PERFORMANCE: Monitor has launched an investigation into King’s College Hospital Foundation Trust because of ‘long standing problems’ at Princess Royal University Hospital.
King’s took over PRUH in 2013 after the dissolution of South London Healthcare Trust. It was agreed that King’s would receive £192m of transitional support over the five years following the takeover; however the trust has already seen its costs increase through making improvements at the hospital.
It recently received £10m from the NHS Trust Development Authority, according to its January board papers.
Monitor has concerns that patients are waiting too long for accident and emergency treatment and routine operations, and over the trust’s £42.5m deficit.
The regulator says the decline in the trust’s operational and financial performance comes after having to make unexpected urgent improvements to the quality of care at PRUH.
These improvements include increasing the nurse-to-patient ratio by recruiting 260 new nurses, which has contributed to its large deficit.
It also has high spending on agency staff because of a large number of vacancies.
The trust has struggled to meet the four hour accident and emergency target for over a year.

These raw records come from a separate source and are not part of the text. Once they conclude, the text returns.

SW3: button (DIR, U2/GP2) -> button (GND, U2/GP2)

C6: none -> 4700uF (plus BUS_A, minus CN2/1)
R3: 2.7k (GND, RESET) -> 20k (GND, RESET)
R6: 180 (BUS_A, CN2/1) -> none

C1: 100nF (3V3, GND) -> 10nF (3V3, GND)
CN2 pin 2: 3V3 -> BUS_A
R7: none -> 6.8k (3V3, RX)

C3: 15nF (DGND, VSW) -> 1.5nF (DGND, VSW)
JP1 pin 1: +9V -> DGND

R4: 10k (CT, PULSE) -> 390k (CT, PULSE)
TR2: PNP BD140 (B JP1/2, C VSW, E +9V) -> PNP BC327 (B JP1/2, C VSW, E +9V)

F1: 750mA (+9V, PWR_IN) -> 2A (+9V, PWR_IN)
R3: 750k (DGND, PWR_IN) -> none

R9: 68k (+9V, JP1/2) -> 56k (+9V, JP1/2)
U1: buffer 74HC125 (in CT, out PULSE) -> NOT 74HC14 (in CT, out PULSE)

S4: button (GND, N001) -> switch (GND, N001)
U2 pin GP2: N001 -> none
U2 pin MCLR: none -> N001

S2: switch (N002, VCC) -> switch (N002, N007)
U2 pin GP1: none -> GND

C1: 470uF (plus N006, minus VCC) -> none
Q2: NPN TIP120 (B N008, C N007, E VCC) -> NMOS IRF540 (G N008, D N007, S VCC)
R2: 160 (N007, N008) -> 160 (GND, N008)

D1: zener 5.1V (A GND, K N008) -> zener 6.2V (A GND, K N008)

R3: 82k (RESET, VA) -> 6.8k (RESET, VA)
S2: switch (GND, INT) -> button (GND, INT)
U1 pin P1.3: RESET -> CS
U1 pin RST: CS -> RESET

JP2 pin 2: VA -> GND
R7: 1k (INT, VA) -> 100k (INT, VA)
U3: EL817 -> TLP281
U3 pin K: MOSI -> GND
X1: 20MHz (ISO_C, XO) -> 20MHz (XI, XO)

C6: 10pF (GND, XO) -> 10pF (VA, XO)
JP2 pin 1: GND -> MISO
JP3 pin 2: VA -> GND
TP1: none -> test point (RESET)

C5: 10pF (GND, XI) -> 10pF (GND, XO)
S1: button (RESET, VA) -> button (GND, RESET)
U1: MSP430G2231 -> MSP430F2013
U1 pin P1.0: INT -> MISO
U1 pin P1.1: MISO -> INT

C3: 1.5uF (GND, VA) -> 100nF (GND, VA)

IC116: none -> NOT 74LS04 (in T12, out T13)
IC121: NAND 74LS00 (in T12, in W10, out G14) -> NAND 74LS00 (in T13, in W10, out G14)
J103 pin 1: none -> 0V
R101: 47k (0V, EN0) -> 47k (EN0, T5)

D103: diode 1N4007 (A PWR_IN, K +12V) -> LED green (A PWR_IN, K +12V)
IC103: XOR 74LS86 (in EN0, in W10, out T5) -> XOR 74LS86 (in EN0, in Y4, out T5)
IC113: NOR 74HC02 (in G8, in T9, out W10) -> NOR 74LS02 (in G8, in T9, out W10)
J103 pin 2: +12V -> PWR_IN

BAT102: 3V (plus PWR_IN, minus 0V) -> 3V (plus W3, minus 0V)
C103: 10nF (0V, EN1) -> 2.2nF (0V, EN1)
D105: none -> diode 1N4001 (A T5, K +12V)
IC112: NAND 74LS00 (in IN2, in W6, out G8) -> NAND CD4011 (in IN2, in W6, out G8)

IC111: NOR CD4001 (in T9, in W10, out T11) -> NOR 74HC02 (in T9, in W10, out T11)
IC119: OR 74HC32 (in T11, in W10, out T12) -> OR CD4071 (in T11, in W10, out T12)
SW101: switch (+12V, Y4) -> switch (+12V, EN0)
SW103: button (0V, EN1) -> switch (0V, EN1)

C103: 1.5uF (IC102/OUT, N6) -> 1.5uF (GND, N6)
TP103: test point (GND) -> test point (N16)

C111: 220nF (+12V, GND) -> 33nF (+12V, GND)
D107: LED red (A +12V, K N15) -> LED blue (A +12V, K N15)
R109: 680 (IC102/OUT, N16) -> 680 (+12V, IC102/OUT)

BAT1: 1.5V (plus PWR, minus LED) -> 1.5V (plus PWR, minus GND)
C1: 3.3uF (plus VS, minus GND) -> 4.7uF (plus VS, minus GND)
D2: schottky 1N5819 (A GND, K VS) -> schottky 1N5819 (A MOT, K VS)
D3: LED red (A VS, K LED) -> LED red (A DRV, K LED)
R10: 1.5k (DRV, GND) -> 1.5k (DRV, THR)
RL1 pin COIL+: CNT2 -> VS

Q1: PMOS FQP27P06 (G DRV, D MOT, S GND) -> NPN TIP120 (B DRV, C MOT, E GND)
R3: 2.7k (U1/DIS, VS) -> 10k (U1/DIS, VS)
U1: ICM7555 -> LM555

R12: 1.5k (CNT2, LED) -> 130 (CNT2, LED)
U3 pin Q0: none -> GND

It also has one of the largest backlogs of patients waiting over 18 weeks for elective treatment.
The trust said that problems with the financial and operational performance of the hospital were “greater than anticipated”, and it has been working with Monitor over the last few months to determine the best way to resolve these.
Mark Turner, regional director at Monitor, said: “King’s has been working hard to improve the quality of care provided at [PRUH], but it is clear that the challenge is much greater than originally anticipated.
“Our investigation will help us decide what resources and support King’s needs to deal with its financial problems and reduce waiting times for patients.”
Trust chief executive Tim Smart said: “We have made every effort to improve the quality of care at PRUH and we are proud of what our hardworking staff across all sites have achieved over the last 18 months.
“However, the underlying financial and operational challenges we inherited when we acquired the hospital have proven greater than was anticipated at the time. We have been working closely with Monitor for some months to try and resolve these issues, and we welcome the decision by Monitor to launch a formal investigation so that we can establish solutions to these challenges.”
At a Commons health select committee hearing in December, Monitor chief executive David Bennett cited King’s as an example of a successful trust that could struggle following a takeover.